By contrast, cgoparam is built for a single purpose- temporary allocations of cgo parameter pointers, assigned just before a cgo call and freed just after. It uses a sync.Pool in order to make the library thread-safe (allocators are not thread-safe, but each thread can freely pull and return allocators), meaning that cgoparam can be an implementation detail of your cgo wrapper library- a thing your users don't have to worry about.

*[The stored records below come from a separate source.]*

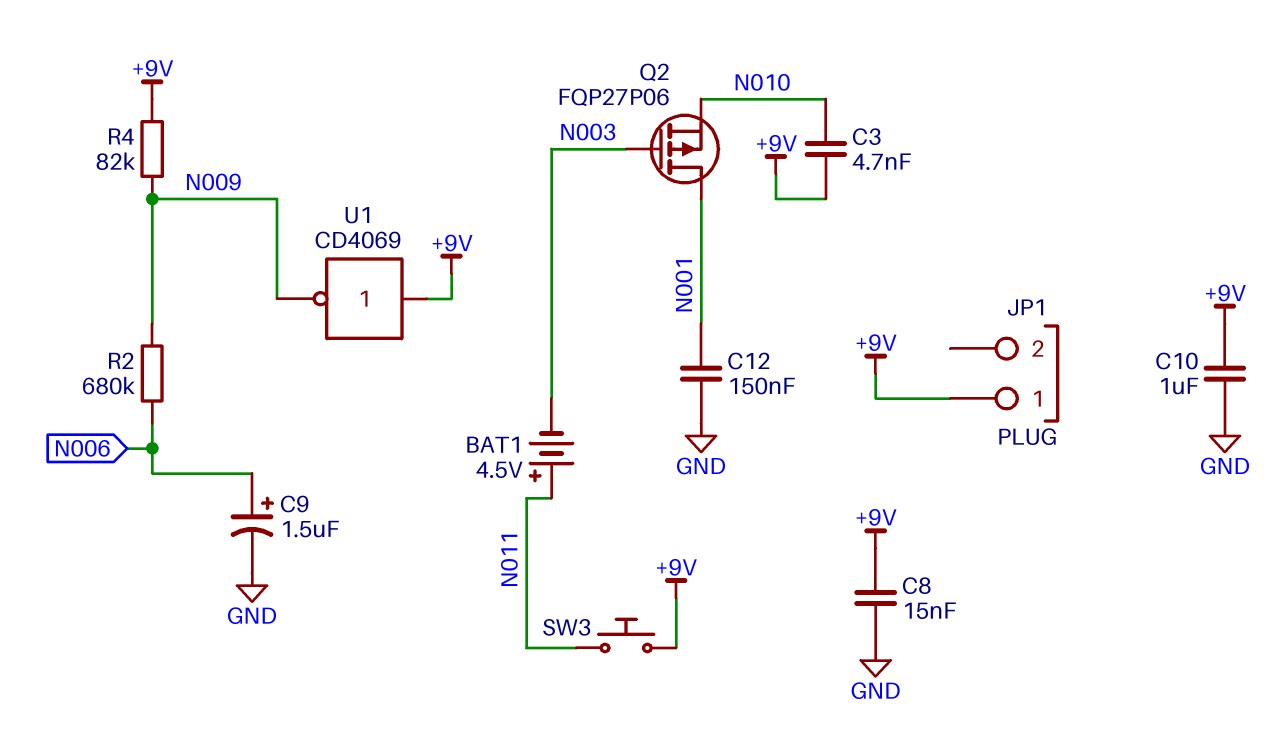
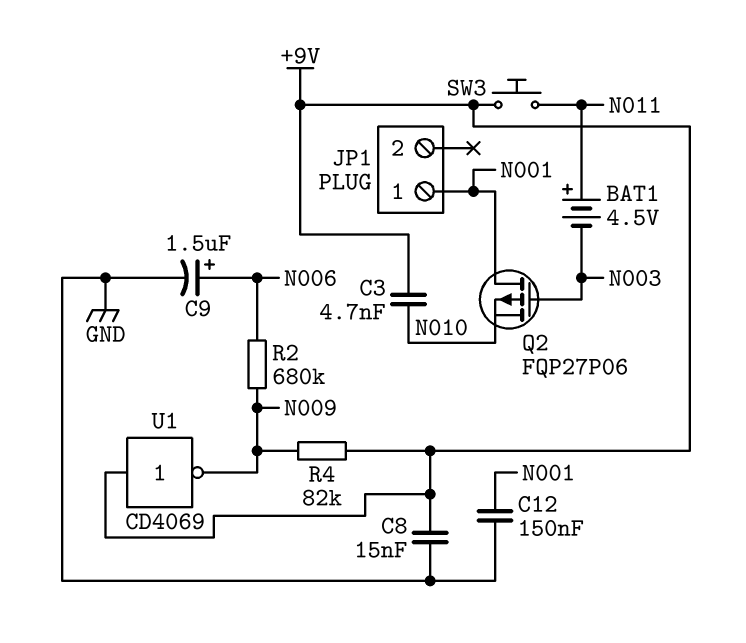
C10: 1uF (+9V, GND) -> none
JP1 pin 1: +9V -> N001

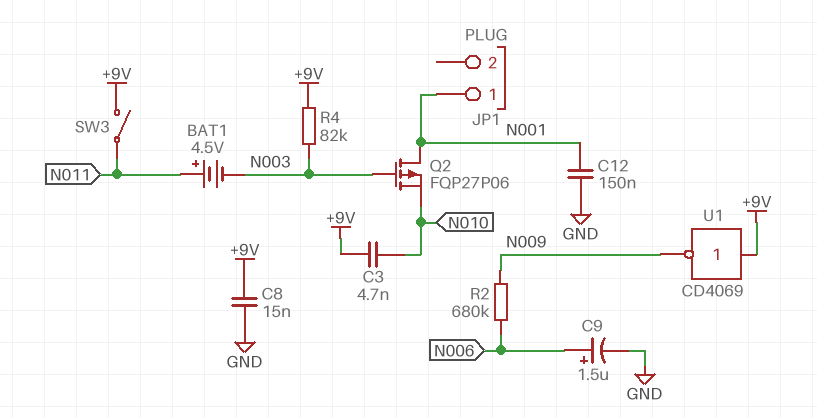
R4: 82k (+9V, N009) -> 82k (+9V, N003)
SW3: button (+9V, N011) -> switch (+9V, N011)

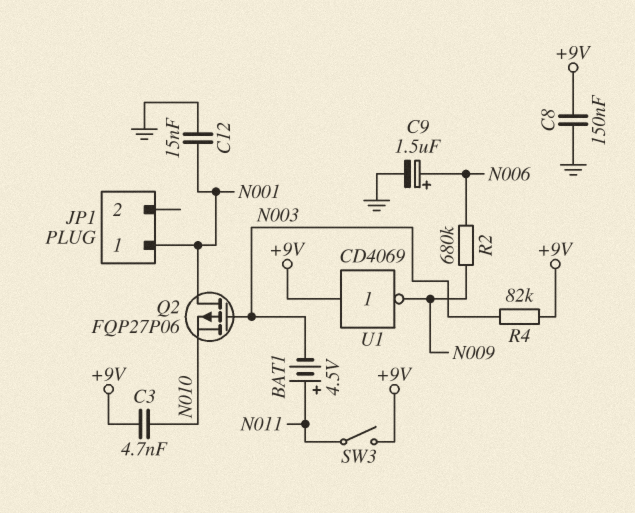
C8: 15nF (+9V, GND) -> 150nF (+9V, GND)
C12: 150nF (GND, N001) -> 15nF (GND, N001)

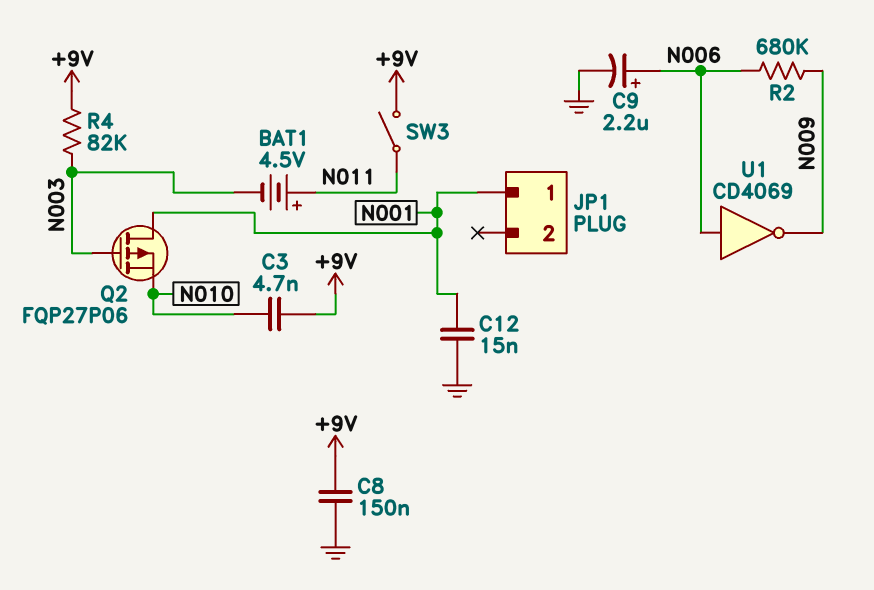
C9: 1.5uF (plus N006, minus GND) -> 2.2uF (plus N006, minus GND)
U1: NOT CD4069 (in +9V, out N009) -> NOT CD4069 (in N006, out N009)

For this role, cgo's performance is perfect:
Four allocations are assigned and then freed: 1 byte, 10 bytes, 100 bytes, and 1000 bytes
BenchmarkRawCgoSmallBatch-16 3185971 374.9 ns/op
BenchmarkCgoparamSmallBatch-16 61446448 19.74 ns/op
Ten allocations of 1000 bytes are made and then freed
BenchmarkRawCgoMultipage-16 945380 1150 ns/op
BenchmarkCgoparamMultipage-16 4181353 293.5 ns/op
Pages are 4096 bytes- any additional pages allocated during the life of a single allocator must both be malloc'd and freed, but if you stay within the 4096 byte limit, your performance will more closely resemble the first example: 5ns per alloc/free!
allocator := cgoparam.GetAlloc()
defer cgoparam.ReturnAlloc()
createInfo := (*C.VkBufferCreateInfo)(allocator.Malloc(C.sizeof_struct_VkBufferCreateInfo))
createInfo.sType = C.VK_STRUCTURE_TYPE_BUFFER_CREATE_INFO
createInfo.flags = 0
createInfo.size = C.VkDeviceSize(o.BufferSize)
createInfo.usage = C.VkBufferUsageFlags(o.Usages)
createInfo.sharingMode = C.VkSharingMode(o.SharingMode)
queueFamilyCount := len(o.QueueFamilyIndices)
createInfo.queueFamilyIndexCount = C.uint32_t(queueFamilyCount)
createInfo.pQueueFamilyIndices = nil
if queueFamilyCount > 0 {
indicesPtr := (*C.uint32_t)(allocator.Malloc(queueFamilyCount * int(unsafe.Sizeof(C.uint32_t(0)))))
indicesSlice := ([]C.uint32_t)(unsafe.Slice(indicesPtr, queueFamilyCount))
for i := 0; i < queueFamilyCount; i++ {
indicesSlice[i] = C.uint32_t(o.QueueFamilyIndices[i])
}
createInfo.pQueueFamilyIndices = indicesPtr
}
return unsafe.Pointer(createInfo), nil
}